Le 27 septembre, la Commission européenne a annoncé sa décision d’ajourner son avis sur les allégations de santé évaluées par l’EFSA, jusqu’à ce qu’un certain nombre de problèmes relatifs aux plantes soient résolus. La Commission est entrée dans une période de réflexion. La situation est bloquée et les passes d’armes ont repris.
Médecine chinoise et ayurvédique, premières victimes
La situation des plantes médicinales en Europe n’est guère florissante. L’évaluation des compléments alimentaires à base de plantes est pour l’instant suspendue. Et avec la fin du délai de transition de THMPD, au-delà du 30 avril 2011, la vente de plantes non autorisée restera possible, mais sans indication thérapeutique.
Si rien ne change, l’impact de ces deux législations européennes promet d’être dévastateur. Des produits vont disparaître du marché. Des associations tirent la sonnette d’alarme, inquiètes des répercussions sur les substances et préparations à base de plantes utilisées en médecine traditionnelle chinoise ou indienne (ayurvéda).

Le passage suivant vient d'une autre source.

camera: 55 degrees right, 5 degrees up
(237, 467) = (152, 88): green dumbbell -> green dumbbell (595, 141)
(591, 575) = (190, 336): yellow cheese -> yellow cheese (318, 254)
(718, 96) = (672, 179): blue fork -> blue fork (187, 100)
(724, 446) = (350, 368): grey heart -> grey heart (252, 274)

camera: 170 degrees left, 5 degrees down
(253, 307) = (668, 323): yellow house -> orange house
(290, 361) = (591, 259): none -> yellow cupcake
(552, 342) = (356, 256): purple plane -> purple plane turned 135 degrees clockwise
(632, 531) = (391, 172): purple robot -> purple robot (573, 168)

Les petites entreprises du bio aussi touchées
Les vraies victimes seront les petites entreprises du secteur. La pleine entrée en vigueur de ces textes va toucher de plein fouet l’ensemble du secteur des médecines naturelles à base de plantes et une bonne partie de l’économie du bio. Dans le seul secteur des compléments alimentaires, la baisse d’activité est estimée à environ 30%.
Cela va aussi varier en fonction des états membres de l’Union européenne, selon leur tradition des plantes médicinales. Chez certains, les autorités demandent d’enregistrer la plante comme médicament. Dans d’autres, la même plante peut être mise sur le marché comme un aliment.

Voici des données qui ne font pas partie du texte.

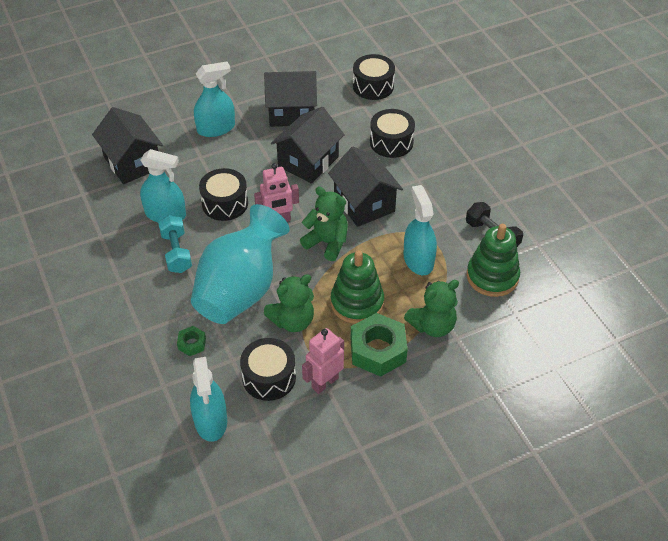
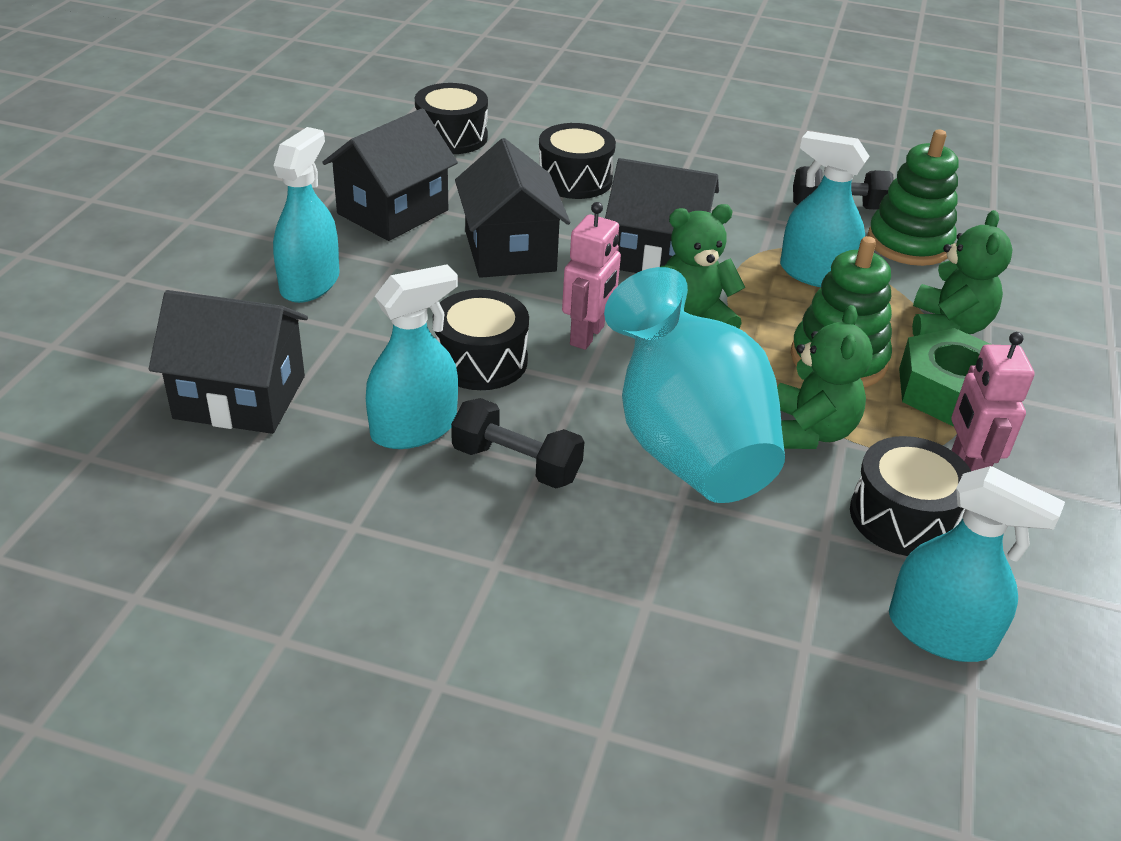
camera: 50 degrees left, 10 degrees down
(176, 252) = (516, 464): turquoise dumbbell -> black dumbbell
(192, 344) = (743, 559): green nut -> none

La Cour européenne de justice a rappelé que ce double usage était légal. Il revient finalement aux pays de trancher les litiges au cas par cas, au travers de jugements nationaux. Difficile alors de dégager un véritable consensus européen.
A qui profite la dose?
Si l’on peut comprendre la nécessité de garantir la qualité des produits et préserver la santé publique, on peut aussi se demander à quoi rime une législation qui impose des conditions si draconiennes et inadaptées que la réalité du terrain ne puisse s’y conformer.
Cela me fait penser aux difficultés rencontrées en France par d’autres plantes, les préparations naturelles peu préoccupantes (pnpp). Bras de fer popularisé sous le nom de la guerre de l’ortie. La situation concrète des plantes médicinales pourrait bien s’en rapprocher.
En faisant à peu près le même type de nuance juridique qu’entre l’ortie et le purin d’ortie, on s’apprête à criminaliser l’usage et la diffusion des savoirs relatifs aux plantes médicinales. Simultanément, la voie des compléments alimentaires est désormais bouchée. Cela montre bien que les carences du double système actuel.
On sent une volonté de museler le secteur des médecines alternatives ou naturelles, en particulier celles liées aux plantes. Résultat, on pose un cadre susceptible de justifier toutes les chasses aux sorcières possibles en matière de plantes, qu’il s’agisse d’un usage traditionnel, commercial ou non.